Spain is a country with a rich historical past. The long captivity of the Arab people, which gave the Spaniards a lot of wealth, a majestic empire and a beautiful golden age, on the one hand, and as a contrast to the consequences and suffering of wartime, the political system of Franco, poverty. Of course, all this has left its mark on history and today the Spaniards feel echoes of their great past on themselves.
Iberians, Phoenicians and Greeks built ports here, founded trading cities and important naval bases, which later crossed to Rome. Then the region belonged to Byzantium, and the Visigoths, and after the 8th century was part of the prosperous region of El Andalucia. Denia Taifa (the small Arab kingdom), on which the Balearic Islands and Sardinia depended for some time, defended several members of the Umayyad dynasty, after the fall of the Cordoban Caliphate, and survived a period of significant cultural prosperity.

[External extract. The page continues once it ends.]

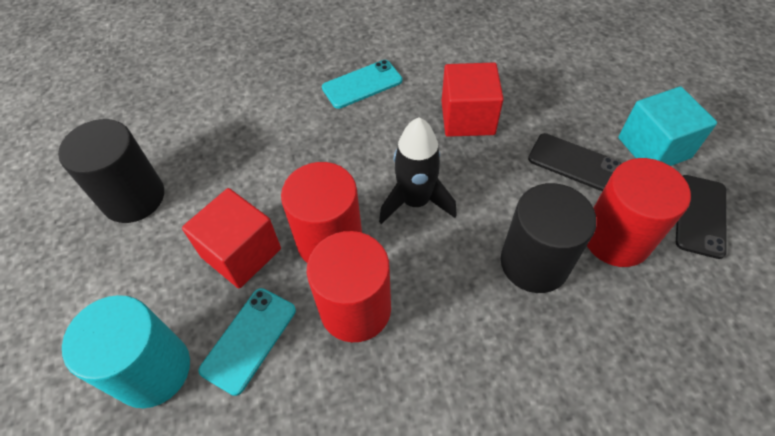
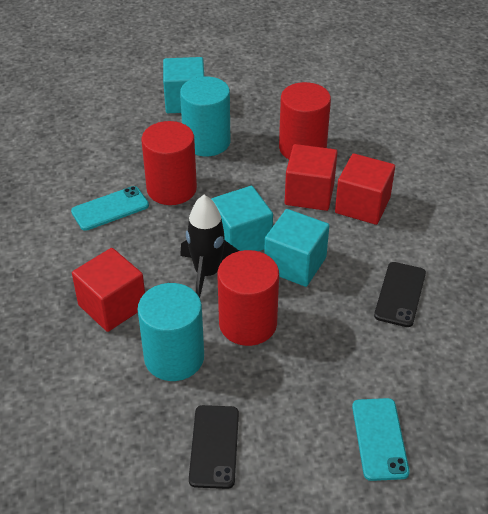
black cylinder: 2 -> 0
red cube: 2 -> 3
turquoise cube: 1 -> 3
turquoise cylinder: 1 -> 2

The 13th century marked the beginning of the Christian period, which began with the battles between the royal authorities of Aragon and Castile, for establishing a border between them, and at the same time laid the foundation for the coexistence of the respective languages - Castilian and Catalan. The Muslim defeat was forever reflected in the tradition of the wonderful festival "Moors and Christians", which can be witnessed in several cities of the region.
The modern era began under the sign of conflict. Social disasters and the threat from pirates greatly changed these troubled coasts. After a whole century - the 16th century, was filled with turbulent events, Felipe III expelled by decree the Moriskovs (assimilated Muslims) who, according to widespread, controversial opinion, were suspected of collaborating with the Berbers, who periodically attacked the coast. The result of such a decisive measure was rather sad. The Moriski, who believed that they had the same rights to live here as the descendants of the old Christians, organized several uprisings. In addition, as soon as the exile took place, the country was left without experienced farmers who were able to produce the maximum from these lands.

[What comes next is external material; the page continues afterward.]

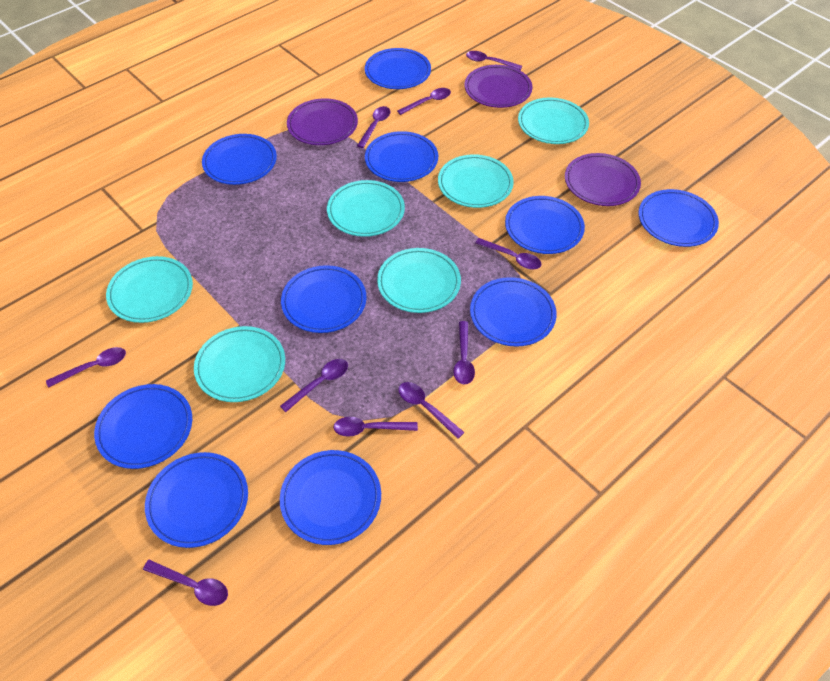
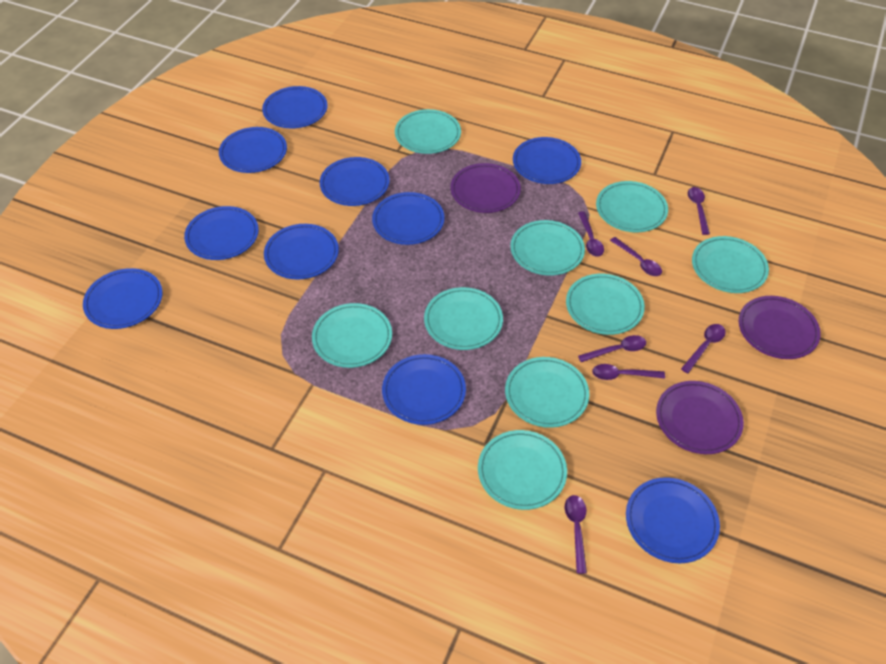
purple spoon: 10 -> 7
turquoise plate: 6 -> 9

The whole 17th century would have to pass, with a still existing threat from the pirates before the gardens and fields regained their former splendor.

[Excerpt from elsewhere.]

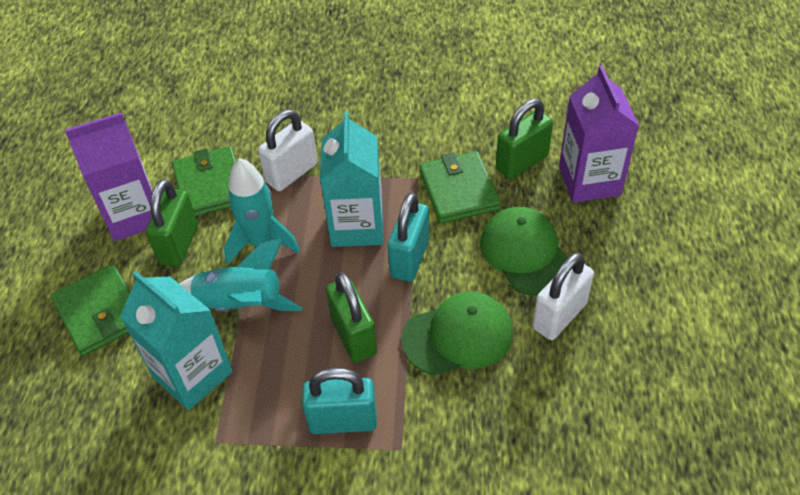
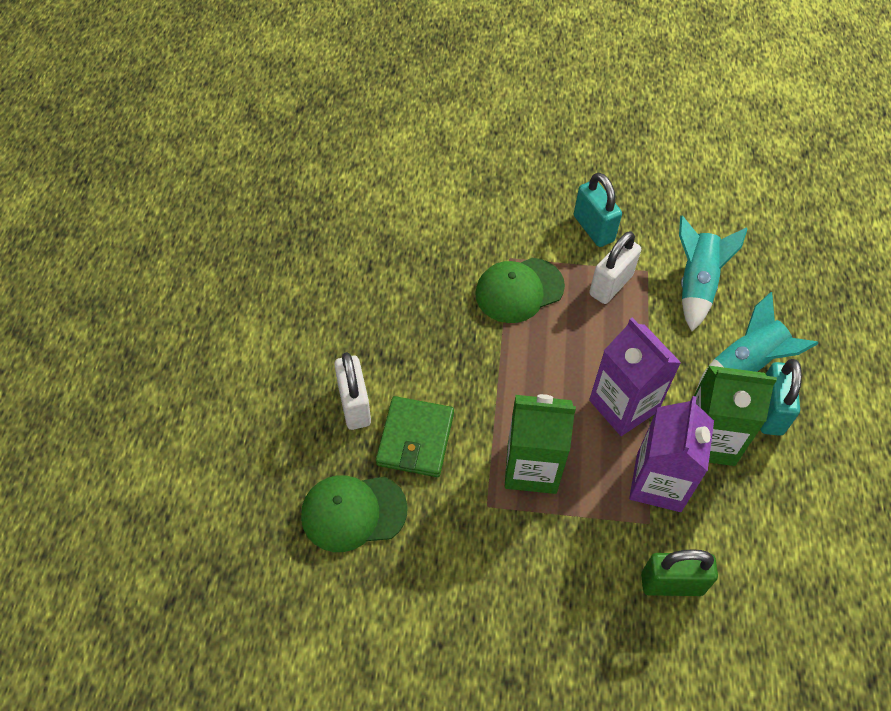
green carton: 0 -> 2
green padlock: 3 -> 1
green wallet: 3 -> 1
turquoise carton: 2 -> 0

For the 18th and 19th Centuries, the Costa Blanca enjoyed a relatively peaceful existence. With the exception of Alicante and Denia, which became prosperous port cities, the coast was a succession of small fishing villages supported by an agricultural neighborhood, away from the raging wars.
The modern development of civilization, of course, has made changes in the centuries-old way. Fortunately, not too dramatic. Booming tourism has changed the landscape with sports harbors, hotel infrastructure and the entertainment industry, especially in Benidorm, which has always wanted to become a symbol of the Costa Blanca. But as soon as you move slightly away from the coast, untouched landscapes open up with views of agricultural towns, old fortresses and the mountain horizon, which continue to offer their rough, blue and untouched profile to the visitor.